Timber growers insist planting more trees is natural form of flood control

PLANTING more trees is a natural and effective flood control measure, the Government has been told.

It follows the failure of the country’s river drainage systems to cope with the recent deluge which caused devastation countrywide.

The Irish Timber Growers Association (ITGA) said forests can play a very important role in regulating water flows. They reduce runoff and, therefore, the flood levels of the streams and rivers flowing from forested areas.

“While hugely expensive schemes are often proposed for flood control, we do have the economically viable option of planting more forests as a natural and very effective flood control measure.

“Well-planned afforestation and effective management of existing woodlands offer a significant protective function to adjoining waterways and groundwater catchments.

“This has positive implications for farmland, the associated rural community and also the wider population in the areas of flood control and wastewater treatment.”

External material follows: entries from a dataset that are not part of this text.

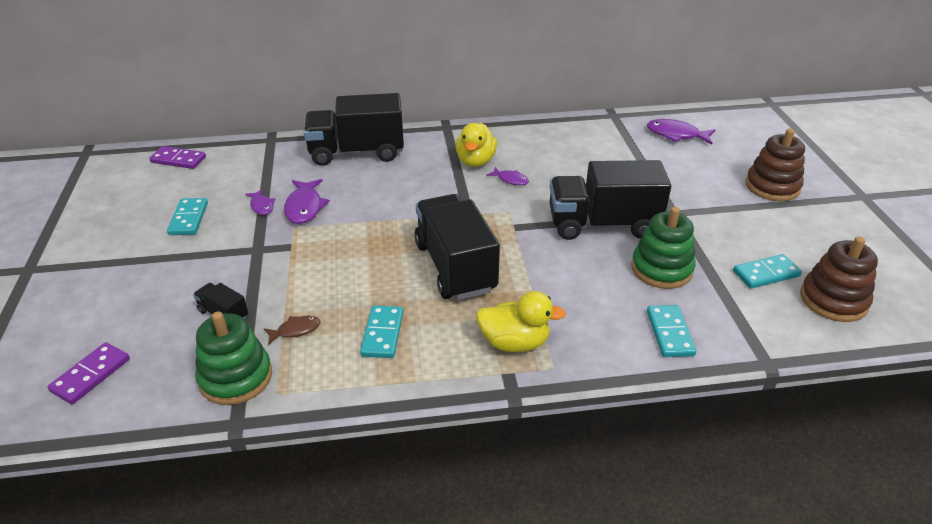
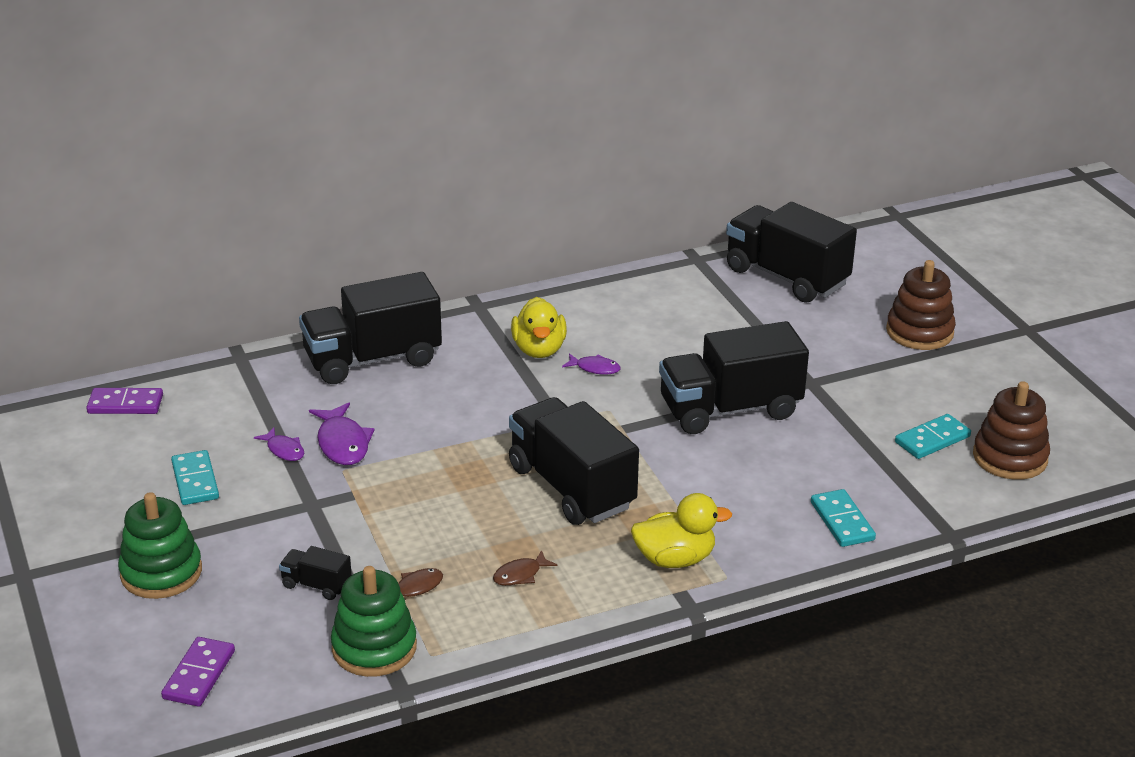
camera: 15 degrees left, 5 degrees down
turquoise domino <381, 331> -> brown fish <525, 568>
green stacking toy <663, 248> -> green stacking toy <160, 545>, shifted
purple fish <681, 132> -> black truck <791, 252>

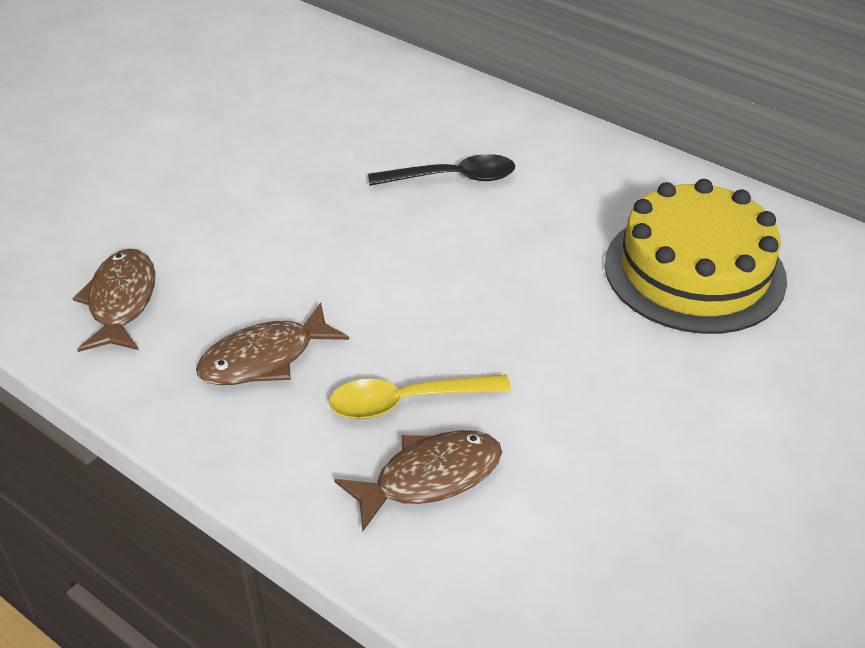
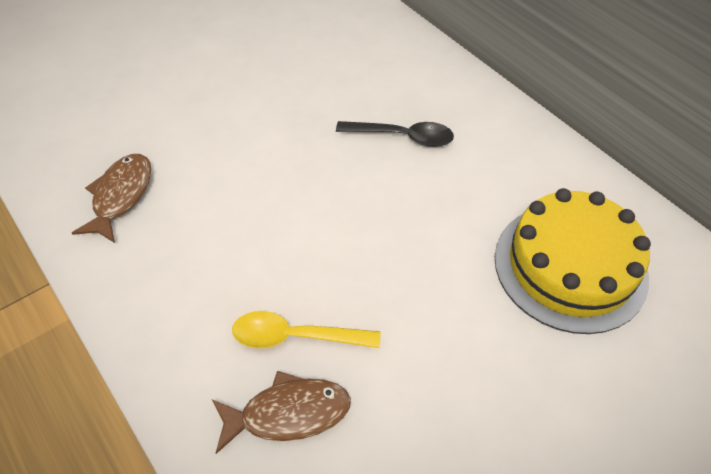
camera: 15 degrees right, 10 degrees up
brown fish <272, 344> -> none

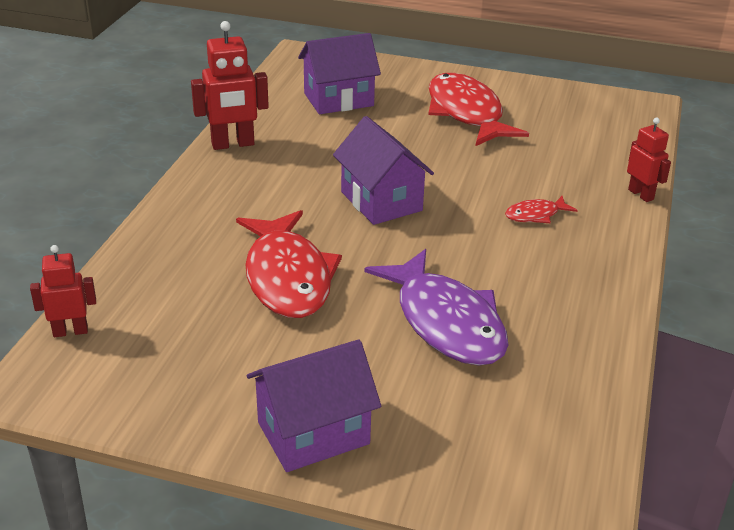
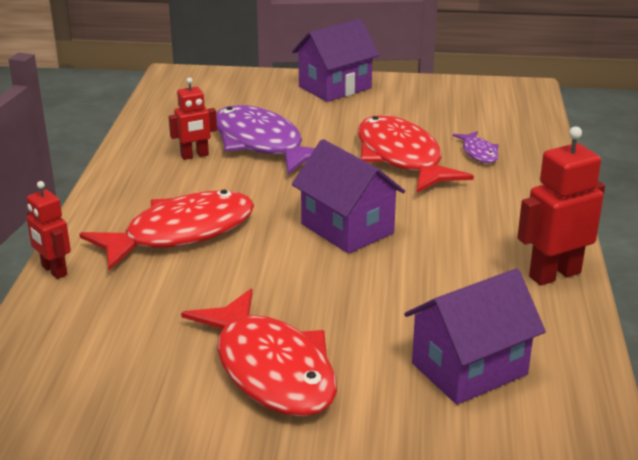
camera: 170 degrees right, 5 degrees down
red robot <63, 291> -> red robot <193, 118>, shifted
red fish <541, 209> -> red fish <167, 230>, x2.21
none -> purple fish <476, 147>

The ITGA said research has shown that even trees as young as two years old make a perceptible difference to the rate at which water drains into rivers. This effect increases considerably with older trees.

Donal Whelan, technical director, said with only 10% of land area under forest, Ireland has huge scope to plant more trees.

“In addition to assisting with flood control, forests also provide climate change benefits by locking up carbon as well as providing employment and an economic return to farmers,” he said.